Israel has proved to be far from the land of milk and honey for thousands of abused Thai workers powering the country's agricultural sector

'Poor people like us / How much could we really expect?" These lyrics are from a homemade music video on the "Thai migrant labor in Israel" Facebook page, set against clips of Thai farmers picking bushels of pomegranates and loading them onto massive pickup trucks.

lead-in: caption PHOTOS: SUPPLIED

These workers are part of the 22,000 Thai labourers, mostly from Isan, powering Israel's agricultural sector. They come legally through the Thai and Israeli governments' bilateral agreement, the Thai-Israel Cooperation on the Placement of Workers (TIC). They are, however, intensely underpaid and overworked.

Human Rights Watch describes their work conditions as "serious abuse" in their 48-page report.

According to Sophie Shannir of Kav LaOved, an Israeli NGO advocating for migrant labour rights, the work conditions are punishing, the living conditions are depressing, they are paid below the minimum wage, and often times employers try to cheat workers out of their salaries and their severance pay. The hardship of a worker is twofold if she is a woman -- Haaretz documents the exploitation and sexual harassment of Thai women working in these fields. Both Human Rights Watch and Kav LaOved lay the blame at the feet of the Israeli government for its negligence in enforcing basic laws.

another day, another shekel: Working conditions on an Israeli bell pepper farm.

Human Rights Watch and Kav LaOved have done a great deal of work bringing the issue to light. However, in trying to pressure states to address these issues, human rights organisations necessarily need to simplify narratives. For governments to turn their heads, "serious abuse" cannot coexist with tales of ordinary living.

Yet, there is something immensely important being missed about the lives of Thai workers in Israel. In over 20 interviews, a wide range of experiences were described -- lives that were at times mundane, exhausting, heartbreaking, routine. These are not stories of Israeli oppressors and Thai victims, but stories about Thailand -- of the economic conditions that send migrants to work in isolation in faraway countries, of political conditions that contribute to the Thai government's negligence, of social conditions that allow the Bangkok-based upper-middle class to continue to ignore the realities facing workers. They are also stories of resilience in the face of poverty, of internalised burdens and of quiet, deeply rooted tenacity.

Most were afraid of having their stories published, so this article will focus on the stories of two workers: Somsak and Thanaporn (real names not used). In these short vignettes, narrated in the workers' own voices, some of the complexity of their lives is captured.

LABOUR MINISTRY IN THE DARK

Somsak is from Nakhon Ratchasima (Korat), and has been in Israel for two years, employed on a banana farm in the Northern region, raising structures to protect bananas from inclement weather.

"At home, I worked on a farm, and then I went to work in a factory in Bangkok. I was bored of factory life and wanted to work abroad. I came to risk it and after staying for a little while, I got used to it."

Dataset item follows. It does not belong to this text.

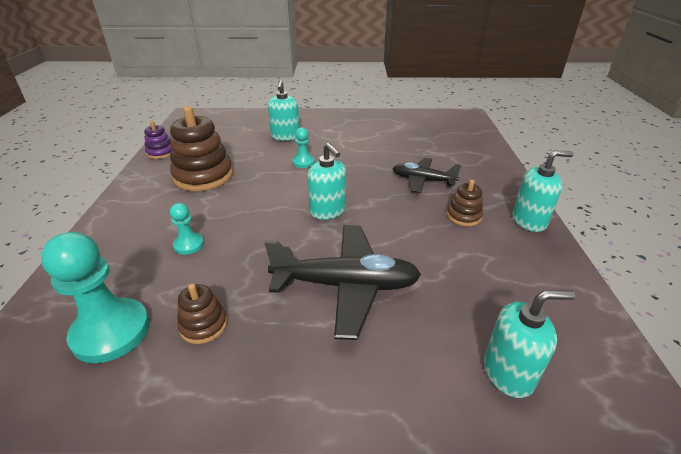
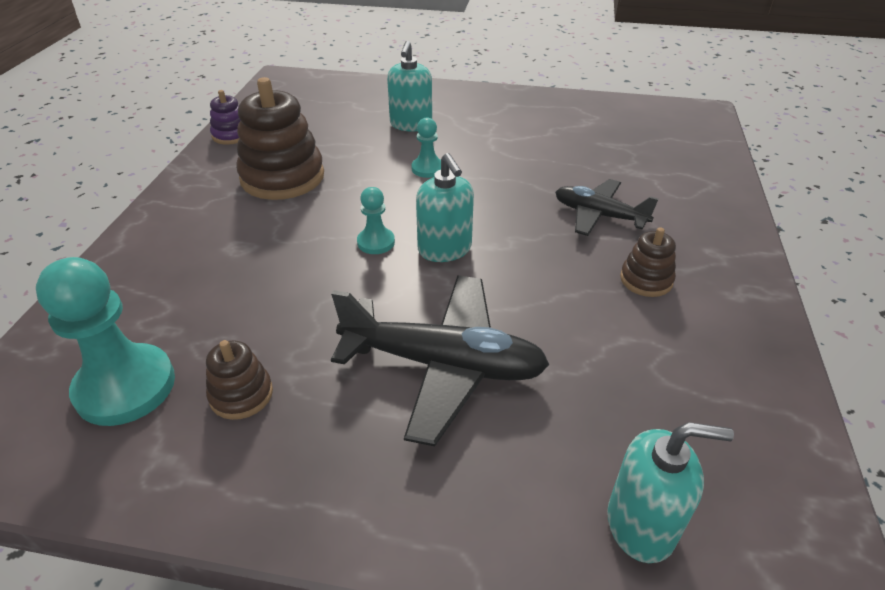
camera: 10 degrees right, 5 degrees up
(189, 245) = (243, 278): turquoise pawn -> turquoise pawn (376, 242)
(529, 221) = (747, 299): turquoise soap dispenser -> none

"Every day I wake up at 5am, make food, get dressed, start work at 6am, work until 6pm and then make food, shower and sleep. We don't really go places -- Thais come in 'shop cars' to sell us things from the city."

"I thought I would be growing things, working in agriculture, but I found myself in construction work. This was not at all like anything the Ministry of Labour in Bangkok trained us for. The Ministry of Labour doesn't know what's going on here, none of them have ever spent time here and lived here. During our orientation, they told us about the weather, but not about all these problems here."

"Sometimes our employers abuse us, threaten us and underpay us, and before I informed Kav LaOved, we didn't have rest days. My employer cheats me of my wages, and he doesn't care how I live or eat. There are many problems and the Thai government isn't really interested. I can't really blame anyone, because my employer is the one who pays me at the end of the day."

"Thais here do know about this before coming, through cousins and relatives, so you just have to prepare yourself. You have to tam jai that you're coming to another country and to the lonely lifestyle here."

"My parents are still strong and are working on the farm at home. When they ask me how I am, I tell them I'm fine, otherwise they will worry about me. There are many things I don't tell them."

"I also send money back home to my mother and father -- I've improved their lives so much by coming to work here."

LIVING LIKE BROTHERS AND SISTERS

Thanaporn was initially from Nong Khai, and has been working on a bell pepper farm in the Central-Northern region.

"I was living with my family in Chonburi, but then my wife had a second child. I was concerned because I earned 20,000 baht at home, but I felt my expenditure going up -- I want to give my family a good standard of living."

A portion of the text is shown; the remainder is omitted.